A carta, datada de 22 de fevereiro, é assinada por David Boyd, relator especial para os Direitos Humanos e o Meio Ambiente; Hilal Elver, relator especial para o Direito à Alimentação; Victoria Lucia Tauli-Corpuz, relatora especial para os Direitos dos Povos Indígenas; e Léo Heller, relator especial para o Direito à Água e ao Saneamento.
Os relatores lembram que o Consea teve um papel fundamental na elaboração de políticas públicas que levaram o Brasil a deixar, em 2014, o Mapa da Fome da Organização das Nações Unidas para a Alimentação e a Agricultura (FAO). Entre outras coisas, trabalhou na elaboração da Lei Orgânica de Segurança Alimentar e Nutricional (LOSAN), de 2006, que define a estrutura pública voltada a essa temática.
Também o Programa Nacional de Alimentação Escolar e o Programa de Aquisição de Alimentos foram fundamentais para garantir a segurança alimentar de crianças de baixa renda e uma melhoria na situação dos agricultores familiares.
Na visão dos relatores, o fechamento do colegiado coloca em risco todo esse conjunto de políticas públicas. E fere o princípio constitucional de não retroagir em direitos conquistados – visão compartilhada pela procuradora federal dos Direitos do Cidadão, Deborah Duprat, que pediu à Procuradoria Geral da República acionar o Supremo Tribunal Federal contra a medida de Bolsonaro.
Como quase tudo no governo Bolsonaro, a MP 870 é confusa e não deixa claro se o Consea acabou ou foi esvaziado de funções.
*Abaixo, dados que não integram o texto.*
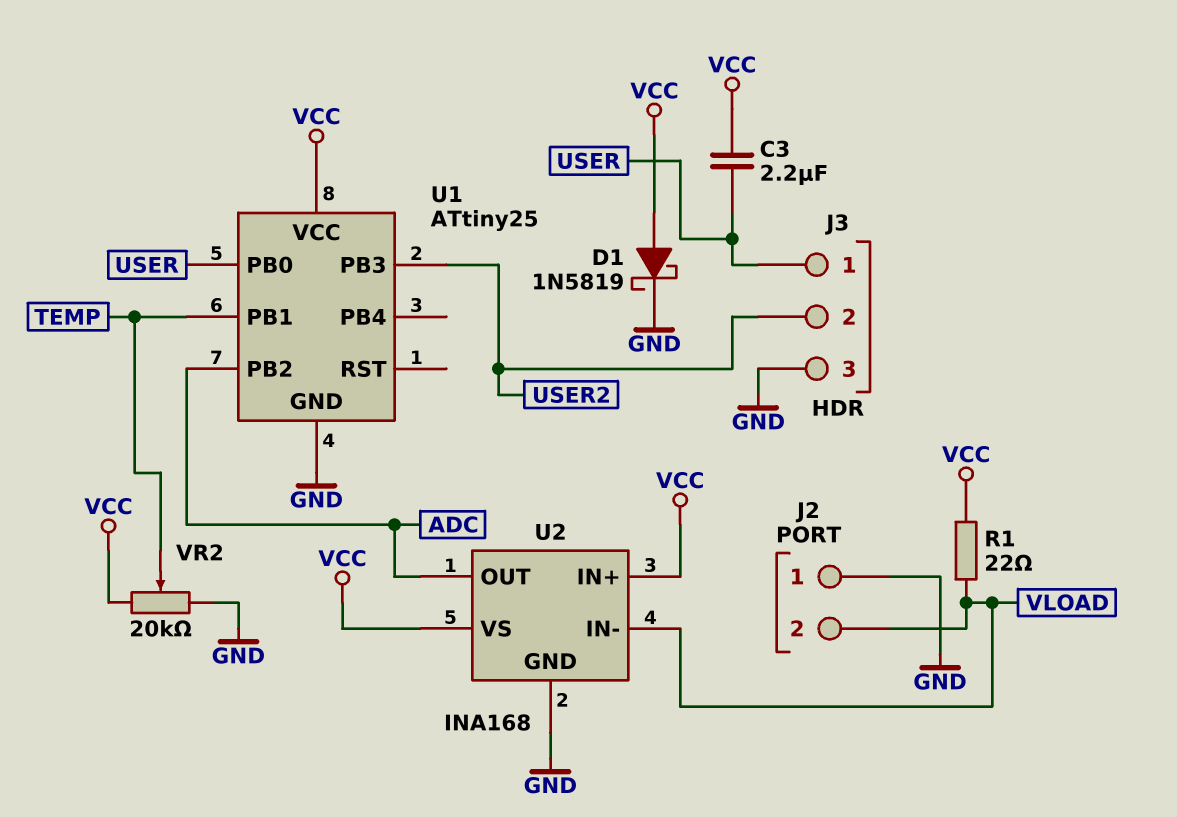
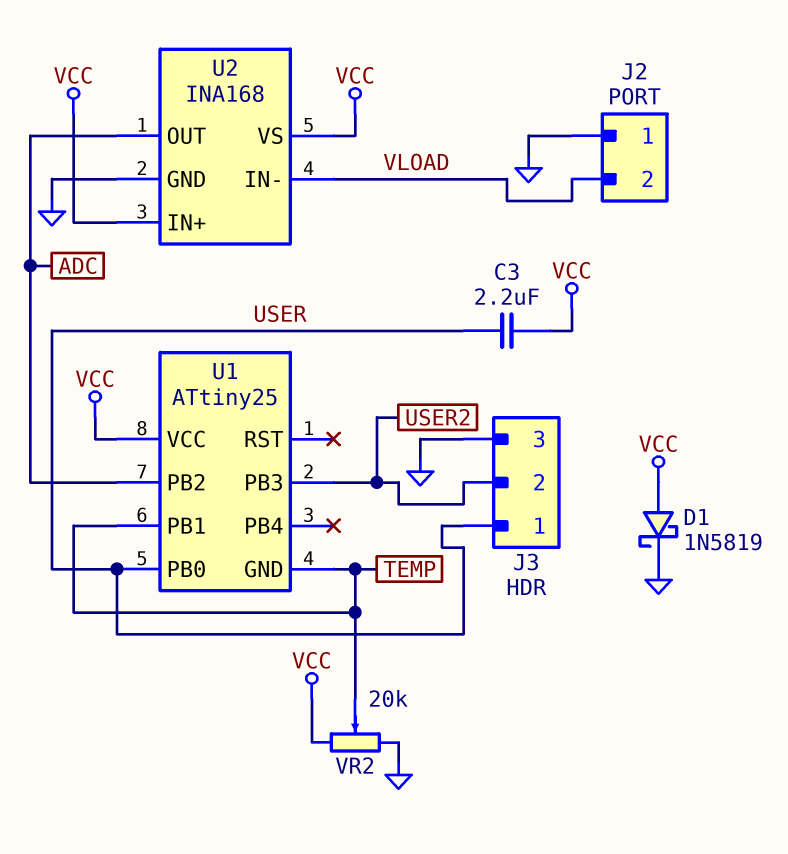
R1: 22 (VCC, VLOAD) -> none
U1 pin GND: GND -> TEMP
O Ministério Público Federal questionou o Ministério da Cidadania sobre o que seria feito com as funções que cabem ao conselho, mas esse decidiu repassar o caso à Presidência da República.
Os relatores da ONU também cobram uma resposta. “Expressamos nossa preocupação de que o fechamento do Consea poderia ter um impacto negativo na obrigação de seu governo em respeitar, proteger e atender à realização do direito à alimentação adequada e a um abastecimento de água potável e saneamento, especialmente para pessoas vivendo na pobreza ou em situações vulneráveis, incluindo povos indígenas”, avaliam. “Os impressionantes resultados e avanços obtidos pelo Brasil na luta contra a fome, a extrema pobreza e elevada desigualdade social nas últimas décadas foram vastamente reconhecidos e saudados mundialmente, e vistos como um modelo inspirador por outros países.”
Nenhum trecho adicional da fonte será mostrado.